Interleukin-17 is a cytokine synthesized primarily by CD + 4 T (Th17) cells. However, it is also known to be synthesized by other immune cells. It exhibits a synergistic effect with TNF-α and stimulates the synthesis of other pro-inflammatory cytokines [21, 22]. In RA, IL-17 initiates the release of destructive enzymes from the synovial fibroblasts [21]. Besides, it activates chondrocytes and macrophages which synthesize these destructive enzymes act to promote joint erosion [23]. It is known that MMPs are the enzymes playing the major part in cartilage–bone destruction. IL-17 has been shown to increase the synthesis of MMP from the synovial cells, fibroblasts, and macrophages [23]. Furthermore, it has been demonstrated that IL-17 activates osteoclasts which are known to have a critical function in bone resorption and stimulates the synthesis of prostaglandin E2 and nitric acid, which is thought to be involved in cartilage destruction [24, 25]. Chabaud et al. [26] have reported that recombinant mouse IL-17 injected into the normal rat joint causes joint destruction and showed the role of IL-17 in joint destruction in RA. On the other hand, Lubberts and colleagues [27] have proved in the CIA model that anti-IL-17 antibody treatment prevented cartilage and bone erosion. Similarly, it was established in our study that lapatinib treatment reduced IL-17 levels and impeded cartilage and bone destruction.

Reactive oxygen radicals increase dramatically in inflammatory conditions, particularly in inflammatory joint diseases. Of these radicals, superoxide anion (O2−) plays a critical role in inflammation. SOD enzyme and other anti-oxidant enzymes neutralize oxygen radicals and offset the damage inflicted by these highly aggressive products [28]. Reactive oxygen radicals are produced abundantly from the inflammatory foci together with cytokines and prostaglandins, and this production is associated with reduced anti-oxidant enzyme levels [28]. Reactive oxygen products are significantly involved in the development of cartilage damage [2830]. Intra-articular SOD administration was shown to be related to clinical recovery and a decline in the level of inflammation [31, 32]. In our study, the serum levels of MDA increased, while SOD, CAT, and GPx enzyme activities decreased in the arthritis group. On the other hand, lapatinib treatment restored anti-oxidants and oxidant.

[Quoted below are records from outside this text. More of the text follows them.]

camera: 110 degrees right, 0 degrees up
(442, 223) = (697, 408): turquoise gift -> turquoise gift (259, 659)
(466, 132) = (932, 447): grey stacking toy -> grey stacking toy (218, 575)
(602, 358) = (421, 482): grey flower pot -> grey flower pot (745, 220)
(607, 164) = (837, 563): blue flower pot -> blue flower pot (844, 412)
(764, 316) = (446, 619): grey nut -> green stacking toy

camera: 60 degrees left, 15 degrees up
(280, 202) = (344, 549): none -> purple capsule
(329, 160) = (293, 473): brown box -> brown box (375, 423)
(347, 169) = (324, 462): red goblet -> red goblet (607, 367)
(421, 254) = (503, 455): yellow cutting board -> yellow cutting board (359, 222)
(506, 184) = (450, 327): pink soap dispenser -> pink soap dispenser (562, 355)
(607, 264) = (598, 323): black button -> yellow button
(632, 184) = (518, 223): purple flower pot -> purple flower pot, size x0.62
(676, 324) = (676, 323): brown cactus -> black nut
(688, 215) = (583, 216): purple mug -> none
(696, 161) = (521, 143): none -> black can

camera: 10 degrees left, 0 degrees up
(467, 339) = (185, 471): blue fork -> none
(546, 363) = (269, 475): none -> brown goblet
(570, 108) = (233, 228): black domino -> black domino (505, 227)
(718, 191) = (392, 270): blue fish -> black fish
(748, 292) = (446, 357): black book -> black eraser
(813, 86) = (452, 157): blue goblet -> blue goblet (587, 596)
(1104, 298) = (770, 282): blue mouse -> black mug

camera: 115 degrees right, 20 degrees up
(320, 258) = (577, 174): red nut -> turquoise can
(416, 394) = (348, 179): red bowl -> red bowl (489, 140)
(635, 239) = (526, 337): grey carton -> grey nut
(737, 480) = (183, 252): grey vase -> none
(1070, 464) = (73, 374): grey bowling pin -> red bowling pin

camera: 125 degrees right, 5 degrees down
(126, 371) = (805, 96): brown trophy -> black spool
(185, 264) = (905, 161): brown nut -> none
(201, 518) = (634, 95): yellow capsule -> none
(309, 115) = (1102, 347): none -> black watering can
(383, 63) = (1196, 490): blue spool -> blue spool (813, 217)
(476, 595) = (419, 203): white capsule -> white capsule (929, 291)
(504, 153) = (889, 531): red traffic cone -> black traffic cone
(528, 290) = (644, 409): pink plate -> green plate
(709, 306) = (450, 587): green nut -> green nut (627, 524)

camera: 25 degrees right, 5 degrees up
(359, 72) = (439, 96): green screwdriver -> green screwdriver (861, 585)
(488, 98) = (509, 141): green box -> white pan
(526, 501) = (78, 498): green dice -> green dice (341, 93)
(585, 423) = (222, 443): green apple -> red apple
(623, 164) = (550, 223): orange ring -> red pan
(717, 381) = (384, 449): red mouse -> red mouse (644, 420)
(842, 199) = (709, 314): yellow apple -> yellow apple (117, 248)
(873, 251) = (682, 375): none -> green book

Nrf2, a redox-sensitive transcription factor, binds to anti-oxidant response elements (ARE) encoding many anti-oxidant enzymes and related stress-responsive proteins including glutathione S-transferase, GPx, and HO-1. Thus, Nrf2 regulates redox status and plays key roles in cellular defense by enhancing the removal of reactive oxygen species [33]. It has been documented that Nrf2-knockout mice have more severe cartilage injuries and more oxidative damage during experimentally induced arthritis [34, 35]. These results [34, 35] support a protective role of Nrf2 against arthritis. In the present study, Nrf2 and HO-1 expressions were decreased in the arthritis group, while lapatinib treatment increased their expressions. It may be concluded that anti-inflammatory effects of lapatinib lead to the restoration of oxidative stress. However, at the end of the treatment, anti-oxidant potentials of lapatinib may contribute its anti-arthritic effects.

The present study has several limitations. Firstly, our study did not examine angiogenesis. Lapatinib may have actions on angiogenesis. Secondly, intracellular signaling pathways may be potential targets of lapatinib and they could be studied in our study.

In conclusion, lapatinib, an EGFR tyrosine kinase inhibitor, decreases the levels of TNF-α and IL-17, increases anti-oxidant activity, and prevents cartilage–bone destruction in the CIA model. Therefore, these results suggest that EGFR may play a pathogenic role in RA and it may be concluded that lapatinib appears to be a promising agent in the treatment of RA.